Du côté de la politique audiovisuelle, les débats sont houleux, peu productifs, et voient la confrontation entre des positions inconciliables : favorise-t-on la production ou la diffusion ? Enfin, les échanges d’étudiants restent faibles et concentrés sur trois pays (France, Grande-Bretagne, Allemagne).

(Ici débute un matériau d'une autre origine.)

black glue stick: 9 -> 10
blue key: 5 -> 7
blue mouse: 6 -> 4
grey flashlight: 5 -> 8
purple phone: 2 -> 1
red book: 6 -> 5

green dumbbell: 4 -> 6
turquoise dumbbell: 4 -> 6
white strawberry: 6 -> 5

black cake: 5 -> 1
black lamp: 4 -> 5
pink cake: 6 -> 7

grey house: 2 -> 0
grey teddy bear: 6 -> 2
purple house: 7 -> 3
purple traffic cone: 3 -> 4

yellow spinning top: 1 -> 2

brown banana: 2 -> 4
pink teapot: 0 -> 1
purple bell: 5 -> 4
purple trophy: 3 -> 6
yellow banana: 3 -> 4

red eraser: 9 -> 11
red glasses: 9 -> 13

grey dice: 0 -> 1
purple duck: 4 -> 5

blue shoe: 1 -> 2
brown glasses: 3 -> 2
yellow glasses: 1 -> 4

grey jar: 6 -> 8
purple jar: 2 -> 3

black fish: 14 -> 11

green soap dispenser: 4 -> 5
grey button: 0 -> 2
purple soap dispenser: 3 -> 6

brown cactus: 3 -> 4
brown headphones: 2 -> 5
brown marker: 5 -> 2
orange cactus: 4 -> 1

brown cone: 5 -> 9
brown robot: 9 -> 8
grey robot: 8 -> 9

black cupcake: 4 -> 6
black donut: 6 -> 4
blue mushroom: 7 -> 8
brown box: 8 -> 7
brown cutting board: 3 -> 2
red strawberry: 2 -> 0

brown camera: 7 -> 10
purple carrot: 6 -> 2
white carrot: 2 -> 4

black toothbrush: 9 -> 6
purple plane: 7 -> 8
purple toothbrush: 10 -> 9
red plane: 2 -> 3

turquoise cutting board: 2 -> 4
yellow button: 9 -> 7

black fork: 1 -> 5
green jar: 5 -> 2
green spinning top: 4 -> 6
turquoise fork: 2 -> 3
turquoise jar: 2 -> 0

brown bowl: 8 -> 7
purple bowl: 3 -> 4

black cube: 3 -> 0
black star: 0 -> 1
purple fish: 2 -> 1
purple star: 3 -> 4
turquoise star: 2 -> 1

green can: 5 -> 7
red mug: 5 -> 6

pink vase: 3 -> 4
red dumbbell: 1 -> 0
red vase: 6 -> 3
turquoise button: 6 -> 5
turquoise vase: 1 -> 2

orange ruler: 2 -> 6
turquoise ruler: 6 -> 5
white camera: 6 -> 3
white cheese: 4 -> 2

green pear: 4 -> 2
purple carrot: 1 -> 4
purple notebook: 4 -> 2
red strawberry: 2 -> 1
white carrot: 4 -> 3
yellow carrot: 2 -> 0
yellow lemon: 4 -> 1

Paradoxalement, les fonds structurels (Fonds européen de développement régional-FEDER, Fonds européen d’orientation et de garantie agricole-FEGOA, Fonds social européen-FSE), où la culture peut être présente dans la mesure où elle est un élément de développement économique et social, sont la principale source du financement communautaire dans le domaine culturel (la part culture des fonds structurels est douze fois plus importante que le budget « Culture 2000 »). Certes, les problèmes ne sont pas simples. L’articulation entre la notion de marché unique – et donc de libre circulation des personnes, des biens, des services et des capitaux –, et celles de reconnaissance des professionnels, de légitime protection du patrimoine culturel des États, d’harmonisation entre les systèmes de droit d’auteur et de fiscalité, n’est pas aisée. On peut même aller jusqu’à dire que l’application stricte des règles de concurrence en matière culturelle est en contradiction avec la définition d’une action culturelle européenne et la défense de l’« exception culturelle » dans les relations extérieures de la Communauté.
Quel avenir ?
Les freins à une action culturelle européenne ne manquent pas : l’Europe privilégie des actions dispersées à retentissement local, la direction chargée de la culture a très peu de poids, et certains États ne souhaitent pas d’action culturelle commune. Les dangers sont connus : « déferlante » de la culture d’origine américaine, système de prix unique du livre menacé (les accords transfrontaliers sont considérés comme des ententes, la résolution qu’a réussi à faire adopter la France sur le commerce électronique n’a pas de valeur juridique contraignante), un marché de l’art européen peu valorisé… L’Europe dispose de richesses culturelles considérables, liées à son histoire et à sa créativité : à elle de se doter d’un projet politique culturel. C’est au niveau de la diffusion des œuvres – entre des États membres encore très cloisonnés et au-delà des frontières européennes – que se joue l’avenir de la culture européenne.